- Directed by: Bob Keen
- Written by: Vlady Pildysh; Warren P. Sonoda;
- Produced by: Kate Harrison; Lewin Webb;
- Starring: Meredith Henderson; Nathan Stephenson; Robert Englund; Shell Galloway;
- Cinematography: David Mitchell
- Edited by: Mitch Lackie
- Music by: Eric Cadesky; Nick Dyer;
- Release date: October 31, 2006;
- Running time: 85 minutes
- Country: Canada
- Language: English

= Heartstopper (film) =

Heartstopper (also known as Heart Stopper) is a 2006 straight-to-DVD horror film directed by Bob Keen and starring Robert Englund, Meredith Henderson, and Nathan Stephenson.

==Plot==
Notorious serial killer Jonathan Chambers has been captured and detained by Sheriff Berger. Chambers is executed in the electric chair, but the police do not know that he survived by making a deal with the devil. His body is transported to a hospital for an autopsy examination.

Meanwhile, Sara Wexler is a lonely teenager who attempts to commit suicide by running in front of a car. However, she is only injured before being discovered by Berger who takes her to hospital. At the hospital Chambers now has supernatural powers and begins to slaughter everyone in the hospital, including Berger.

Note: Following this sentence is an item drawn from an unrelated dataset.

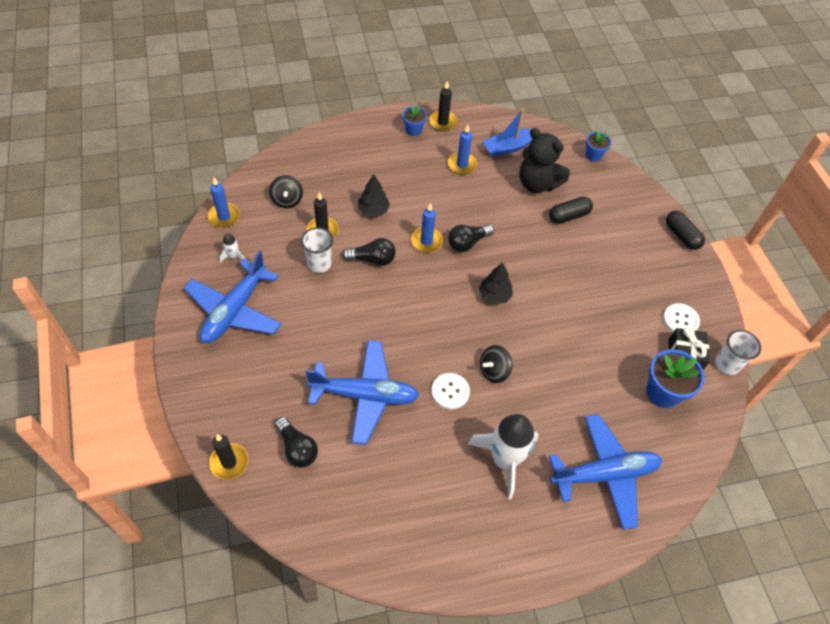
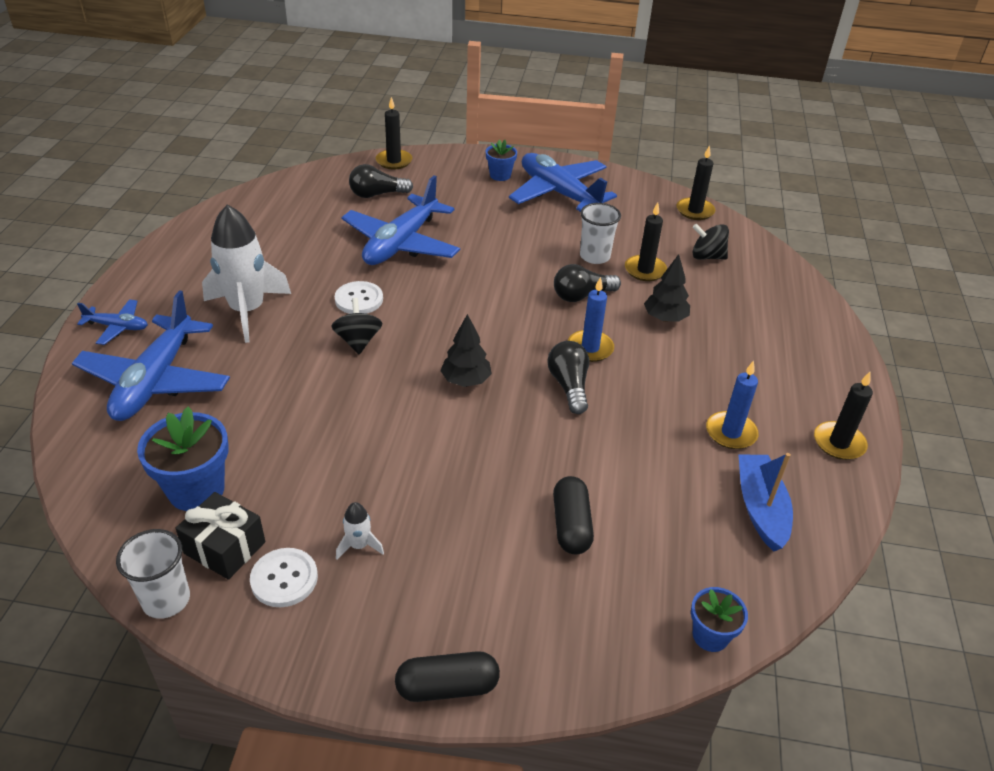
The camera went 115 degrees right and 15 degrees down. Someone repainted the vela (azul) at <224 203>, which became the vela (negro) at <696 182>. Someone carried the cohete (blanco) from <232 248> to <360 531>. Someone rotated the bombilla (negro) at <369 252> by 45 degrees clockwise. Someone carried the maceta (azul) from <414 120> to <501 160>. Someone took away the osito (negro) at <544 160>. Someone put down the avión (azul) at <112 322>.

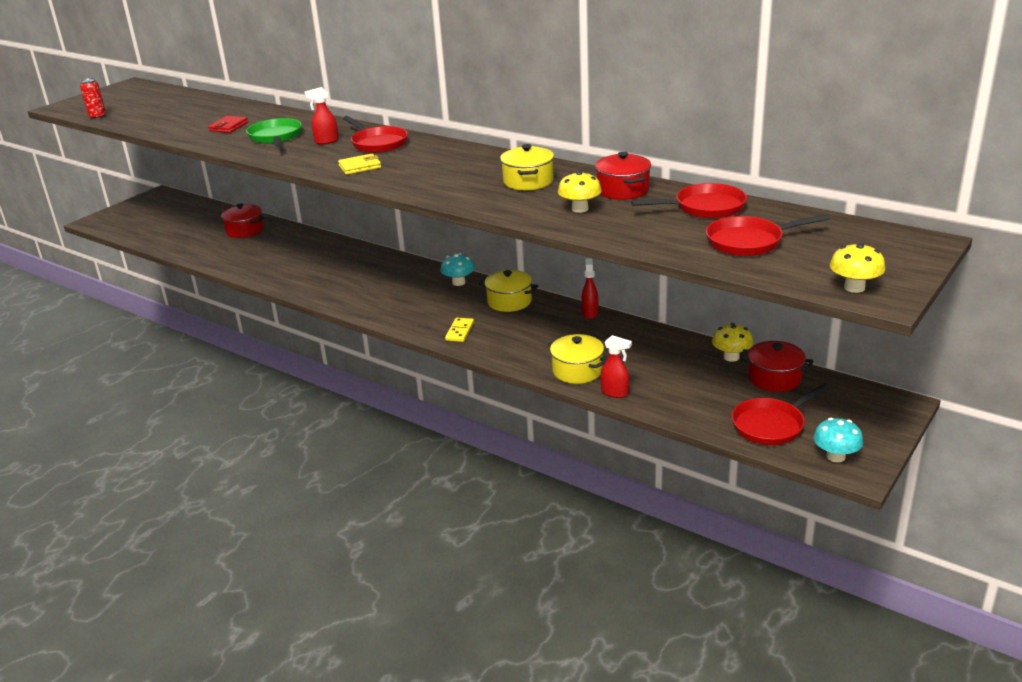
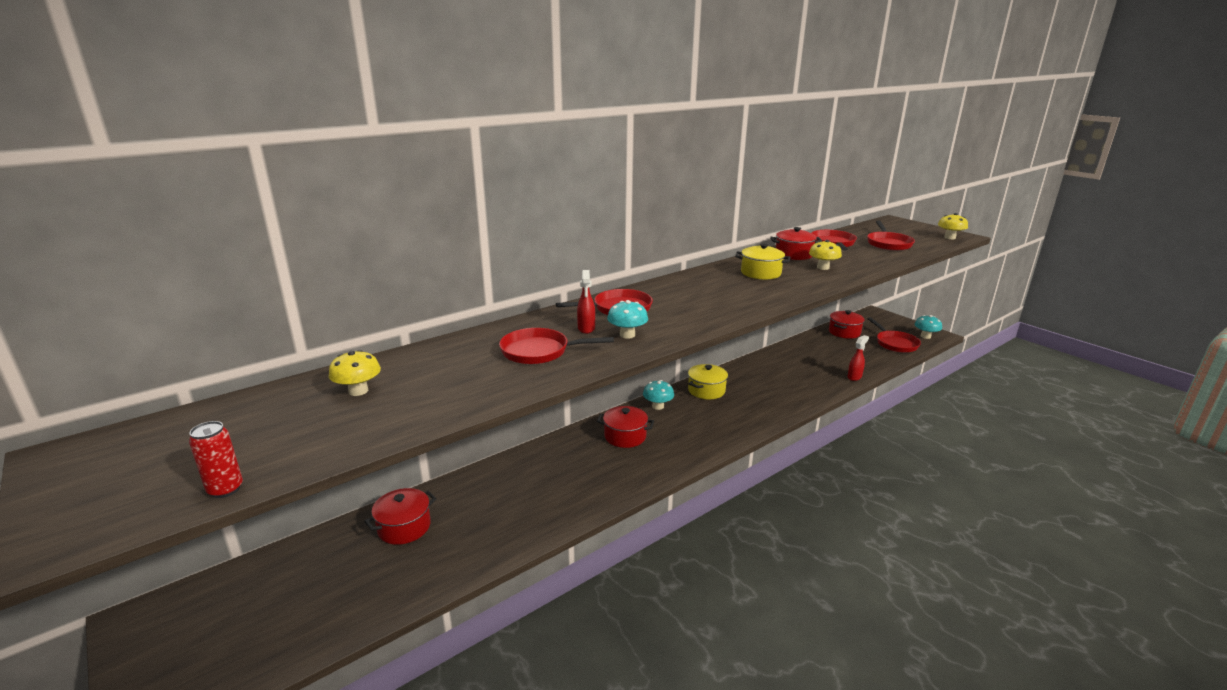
The camera went 75 degrees left and 5 degrees down. Someone took away the cartera (rojo) at <228 124>. Someone repainted the sartén (verde) at <274 132>, which became the sartén (rojo) at <556 346>. Someone took away the cartera (amarillo) at <359 164>. Someone took away the ficha de dominó (amarillo) at <459 330>. Someone took away the olla (amarillo) at <577 359>. Someone took away the pulverizador (rojo) at <589 288>. Someone carried the seta (amarillo) from <732 342> to <355 373>. Someone put down the olla (rojo) at <625 427>. Someone put down the seta (turquesa) at <627 319>.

Sara and another teenager called Walter, who was sent to hospital after accidentally being impaled on his own rake, try to escape from the hospital but find that all exits are locked. Chambers then confronts Sara and explains that he needs her to help him because she has a power which will make him immortal. She declines the offer and flees from him. Eventually she defeats Chambers by opening a portal to hell and sending him through it. In the final scene, however, it is revealed that Chambers's personality has passed into her.

==Cast==

| Actor | Character |
|---|---|
| Meredith Henderson | Sara Wexler |
| Nathan Stephenson | Walter |
| Robert Englund | Sheriff Berger |
| James Binkley | Jonathan Chambers |
| Laura de Carteret | Denise Grafton |

==Production==
Filming lasted from 9 September 2005 to 13 November 2005, on a $3,000,000 budget.

==Release==
The film was released on DVD in the United States on 31 October 2006 and in the UK on 18 December 2006.